Seventeen years ago, our then six year old son handed my husband and me a list of seven qualities he felt his future wife should have. Intelligence ranked among the top three along with a sense of humor and a refusal to smoke.
"This is good," I told my boy, "The key to a successful marriage? You should marry someone smarter than you are."
Little did I know a new cultural trend had already begun. According to a Jan. 19, 2010 Pew Research Center report on social and demographic trends, women have closed the gap in economic parity between themselves and their husbands in less than four decades. The trend may not be directly related to intelligence, but it is definitely related to education.

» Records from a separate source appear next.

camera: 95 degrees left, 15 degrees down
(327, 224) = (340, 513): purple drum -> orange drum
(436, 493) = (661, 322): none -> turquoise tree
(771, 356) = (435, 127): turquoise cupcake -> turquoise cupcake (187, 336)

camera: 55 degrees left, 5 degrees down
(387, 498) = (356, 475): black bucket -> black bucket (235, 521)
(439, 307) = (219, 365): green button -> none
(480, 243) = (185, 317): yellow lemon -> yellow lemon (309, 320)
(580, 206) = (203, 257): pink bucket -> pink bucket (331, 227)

In 1970, for instance, just over half (52%) of American couples born and raised in the States shared an equal amount of education by the time they'd reached their prime (30-44yrs), while in 28% of American households, husbands held more diplomas and degrees than their wives.

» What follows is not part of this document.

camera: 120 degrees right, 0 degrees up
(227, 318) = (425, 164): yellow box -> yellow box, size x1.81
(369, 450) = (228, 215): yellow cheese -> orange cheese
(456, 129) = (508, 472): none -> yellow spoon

By the time 2007 rolled around, 53% of marriages had couples of the same age on equal educational footing; but by then, 28% of the marriages had flipped the scale, with the wife holding more degrees than the husband.
The trend continued to flip in terms of employment and careers. In 1970, only 4% of marriages had wives out-earning their spouses. By 2007 this had jumped to 22%. And women brought home 44% more of the bacon in 2007 than they did in 1970, while their husband's earning potential increased by only 6%.
Statistically speaking, marriage is good for the pocketbook, as the majority of high earners in the country are currently married. So love in the time of recession and war remains a vital component of economic survival, if not economic parity. With women now outnumbering men on college campuses across the nation, it shouldn't be too difficult for men of the Millennial generation like my son to find smart, funny women as mates.
Being married is also associated with a lower incidence of smoking, according to another Pew report (Apr 8 2009) especially in the Millennial group, where 60% of people under thirty have never or hardly ever smoked. Non-smokers now count nearly 6 in 10 women to nearly half of all men. However, more men are kicking the habit than women, a cultural trend that associates smoking with work related stress. Women continue to take on higher paying yet more stressful positions.
Finding a mate with a better education, a better job and better health habits may seem like a tall order for a man in his twenties today, but the cultural stigma is lifting against the effort to try. My son and I both know there is no magic formula to a successful marriage, but finding a smart woman is a good start. If he doesn't believe me - he can always ask his father.